Up to 6.1 million Americans are diagnosed with atrial fibrillation, the most common type of arrhythmia. This means their heart is beating too fast, too slow, or at an irregular rate, which makes it harder for the upper and lower chambers to properly work together. As a result, blood can pool or clot and increase risk a patient's risk for stroke. To keep this from happening, doctors often prescribe a daily blood thinner, like Warfarin; however, two new studies presented at the 37th annual meeting of the Heart Rhythm Society suggest taking this medication every day may not only be unnecessary, but it may increase risk for bleeding events and dementia.

In the first study, Dr. Francis Marchlinski, director of cardiac electrophysiology at the University of Pennsylvania Health System, and his colleagues looked at what the right, most effective approach was to take when it came to blood-thinning medication. They focused on a new class of blood thinners, called novel anticoagulants (NOAC), which work faster than Warfarin and can be used by a larger pool of patients: Rivaroxaban, Apixaban, and Dabigatran. These drugs are also less commonly associated with bleeding. But unlike Warfarin, if bleeding does occur, it's considered more difficult to treat.

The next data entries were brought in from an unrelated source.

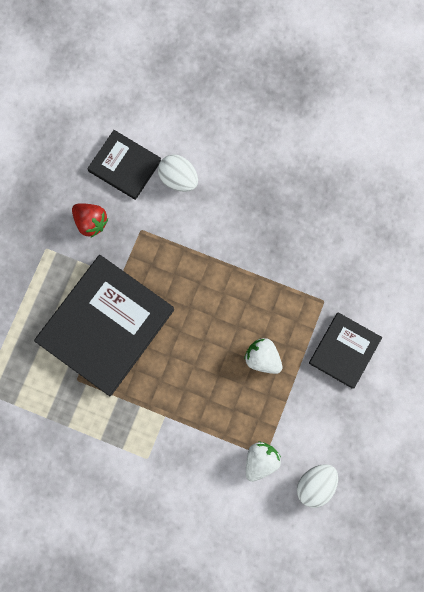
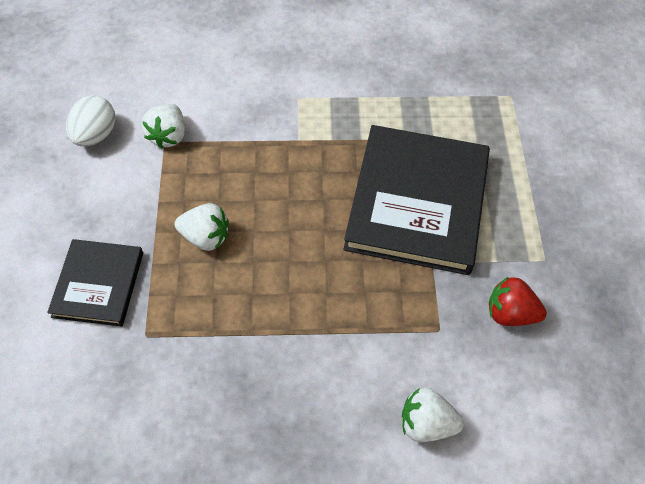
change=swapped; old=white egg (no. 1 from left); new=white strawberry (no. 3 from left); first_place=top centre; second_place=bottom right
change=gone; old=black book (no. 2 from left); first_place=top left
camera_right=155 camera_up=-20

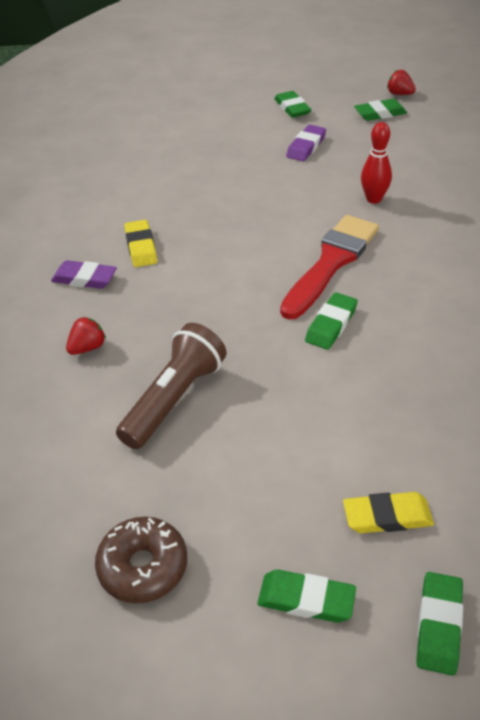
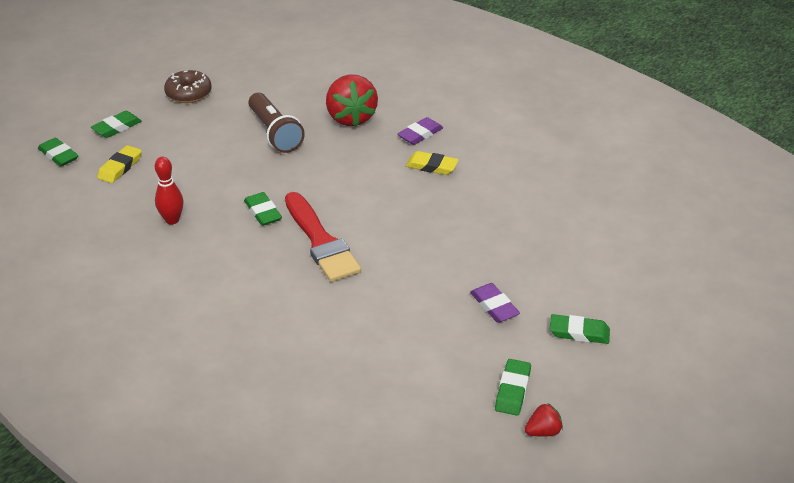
change=shifted; old=red bowling pin; first_place=top right; second_place=middle left
change=scaled; old=red strawberry (no. 1 from left); first_place=middle left; second_place=top centre; factor=2.17
camera_right=120 camera_up=-5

Researchers recruited 100 patients between the ages 56 and 72, who were previously on a daily regimen of NOAC medication. During the 18-month study, the participants checked their pulse twice daily, and nine of them monitored their heart rhythm using a smartphone device. Results showed 25 percent of the patients had to take their NOAC medication at least once, while six patients had to return to their daily regimen. None of the patients experienced blood clots or stroke, and only one patient suffered a “minor bleeding event.” This suggests that the daily use of blood thinning medication may not always be necessary.

"The problem is that long-term use of anticoagulants is associated with an increased risk of bleeding," Marchlinski, told HealthDay. "So if you don't need them continuously, it's reasonable to try to avoid them as much as possible. Minor bleeding events can become a major event, or even life-threatening.” This as-needed approach can help patients avoid the adverse health effects associated with the daily, long-term use of blood thinners.

In addition to blood clots and stroke, the second study presented during the meeting linked long-term use of Warfarin to dementia. An interesting finding, considering reduced blood clots also reduces the risk of brain bleeding and impaired cognitive function. But when analyzing more than 10,000 patients, researchers found higher rates of dementia, Alzheimer's disease and vascular dementia among those taking warfarin.

"Our study results are the first to show that there are significant cognitive risk factors for patients treated with Warfarin over a long period of time regardless of the indication for anticoagulation," said lead author T. Jared Bunch, MD, director of heart rhythm research at Intermountain Medical Center Heart Institute and medical director for heart rhythm services for the Intermountain Healthcare system, in a press release.

Marchlinski cautions that these approaches are not universal. While he's speaking directly to his study, Bunch said his own work offers insight into the future for patients, and that switching to a newer drug, perhaps one they don’t have to take every day may improve health outcomes.

"This potential strategy for intermittent use is only intended for patients with electrocardiogram-demonstrated control of atrial fibrillation, who have undergone an extended period of monitoring, and who are avid pulse-takers that can recognize their atrial fibrillation if it occurs," Marchlinski said. "In other words, it's a very select group of highly motivated patients."

Beyond the small size of the study, other limitations included no control group. More research, larger studies as well as longer-term follow-up periods are needed to confirm these findings.